Die Rechtsbeschwerde wird zugelassen.

 

Gründe

I. Die Ehe der beteiligten Ehegatten wurde durch Urteil des AG Oldenburg vom 14.12.2005 (52 F 3178/05 S) nach der bis zum 31.8.2009 geltenden Rechtslage geschieden. Die Entscheidung über den Versorgungsausgleich hatte das AG nach § 2 Abs. 1 Satz 2 VAÜG ausgesetzt.

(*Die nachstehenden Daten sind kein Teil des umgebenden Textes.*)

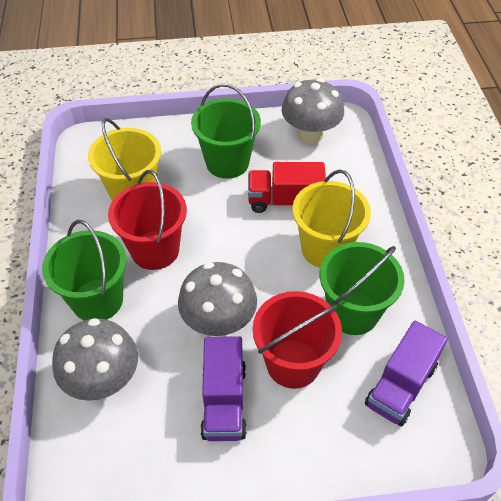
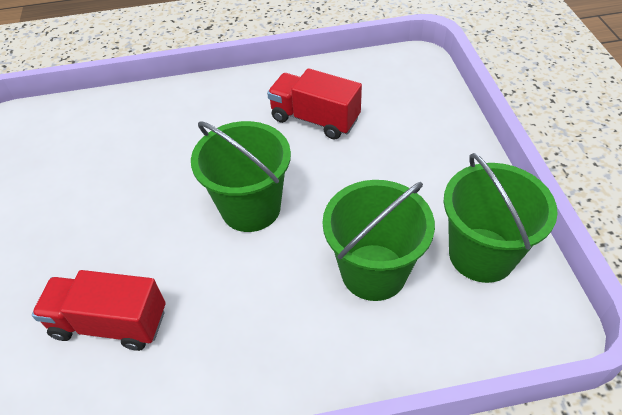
grey mushroom: 3 -> 0
purple truck: 2 -> 0
red bucket: 2 -> 0
red truck: 1 -> 2
yellow bucket: 2 -> 0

Das AG hat das Verfahren über den Versorgungsausgleich gem. § 50 Abs. 1 VersAusglG im Dezember 2009 aufgenommen und gem. § 48 Abs. 2 Nr. 1 VersAusglG nach dem ab 1.9.2009 geltenden materiellen Recht und Verfahrensrecht durchgeführt. Entscheidungsgrundlage sind die neu eingeholten Auskünfte. Mit Beschluss vom 12.5.2010 hat das AG - Familiengericht - Oldenburg den Versorgungsausgleich schließlich in der Weise durchgeführt, dass es eine interne Teilung der von den Ehegatten in der gesetzlichen Rentenversicherung erworbenen Anrechte angeordnet hat. Wegen der Einzelheiten wird auf den angefochtenen Beschluss verwiesen.

Gegen diesen Beschluss wendet sich die Beteiligte zu 3) mit ihrer fristgerecht eingegangenen und sogleich begründeten Beschwerde. Sie macht geltend, die Anwartschaften der Antragstellerin seien nur unvollständig berücksichtigt worden.

Der Senat hat die Beteiligten mit Verfügung vom 23.7.2010 darauf hingewiesen, dass ein Ausschluss des Versorgungsausgleichs wegen Geringfügigkeit in Betracht kommt. Die Beschwerdeführerin hat mitgeteilt, dass gegen diese Entscheidung keine Bedenken bestünden.

II. Die nach §§ 58, 63 FamFG zulässige Beschwerde ist begründet.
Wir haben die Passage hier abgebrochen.